Companies usually purchase one type of telephone for all employees. But this means that every ringer has the same sound and when one phone rings, a dozen people pause and look at their telephones. Equally annoying is the absence of a visual message indicator, so anyone who suspects they may have a message must lift the handset and listen for a special message tone.
By placing a circuit in series with the telephone (Figure 1
), you can customize a phone ringer without modifying the phone. The heart of the ringer is a chip-recorder IC (U5) capable of playing up to 10 seconds of telephone-quality recorded sound. A high-efficiency step-down converter (U1) allows the circuitry to operate from a supply voltage of 5V to 14V.
For larger image
Figure 1. This circuit plays up to 10 seconds of recorded sound in place of the ring from a telephone. It also indicates when someone has called.
An opto-coupler and associated front-end circuitry monitor the line, sensing when the line receives a high-voltage ringer signal (Figure 2
).

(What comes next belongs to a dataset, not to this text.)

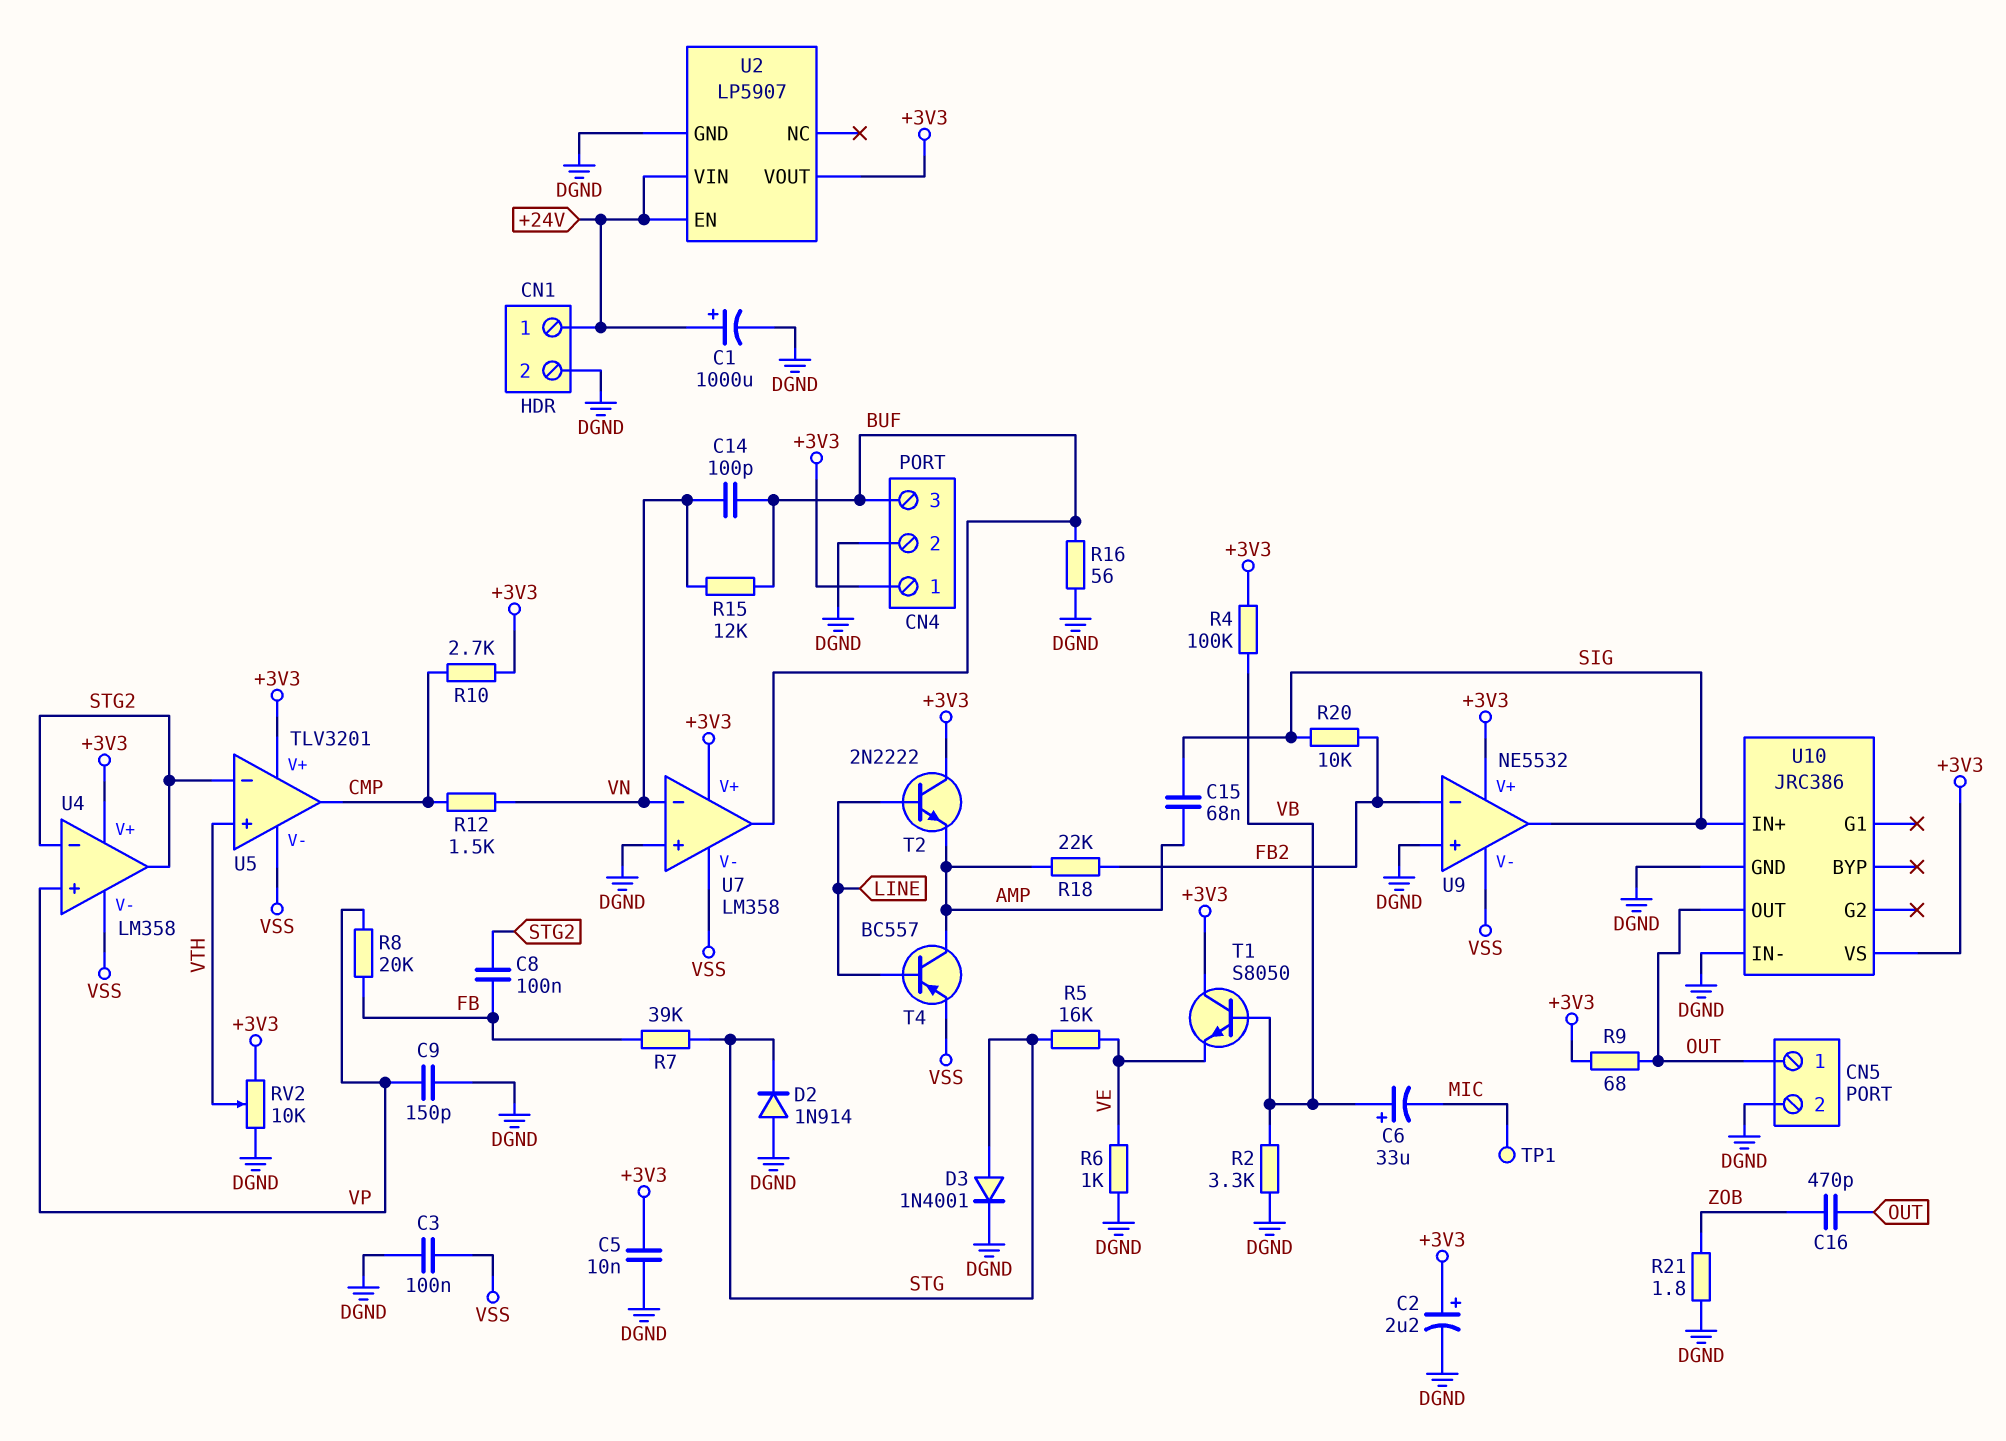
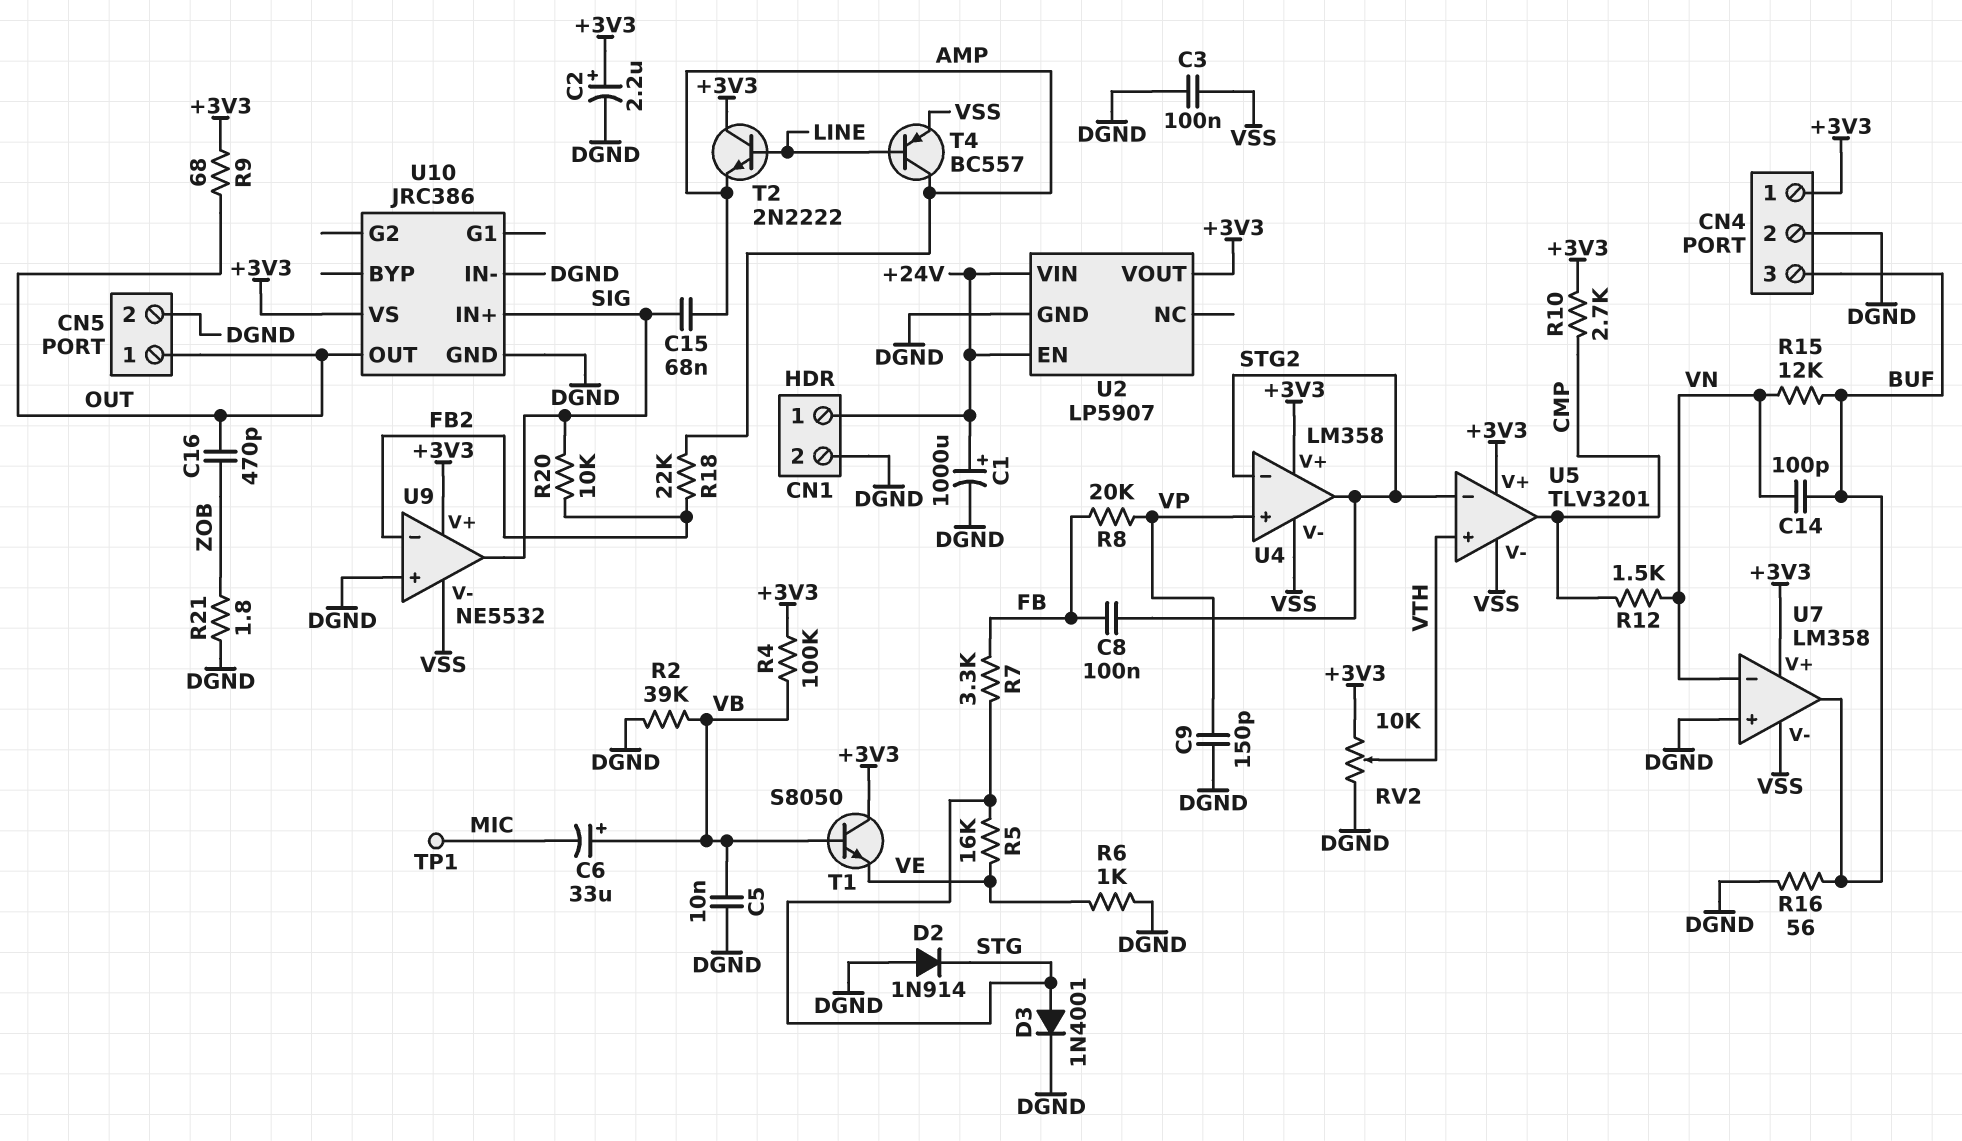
C5: 10nF (+3V3, DGND) -> 10nF (DGND, VB)
R2: 3.3k (DGND, VB) -> 39k (DGND, VB)
R7: 39k (FB, STG) -> 3.3k (FB, STG)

Zener diodes D4 and D5 prevent the on-hook voltage from activating the opto-coupler. Comparator U3 latches LED D6 "on" when a call is received, and a pushbutton switch (SW1) clears the comparator.
Figure 2. The ringer signal of a typical telephone exceeds 200VP-P (vertical scale is 50V/div).
The circuit shown in Figure 3
records up to 10 seconds of sound in the chip recorder's proprietary multi-level EEPROM. A switch-mode, Class D audio amplifier (U6) maintains high efficiency while delivering adequate power to an 8Ω speaker (even a PC speaker will work).
Figure 3. Using the EEPROM internal to U5 in Figure 1, this circuit records up to 10 seconds of sound.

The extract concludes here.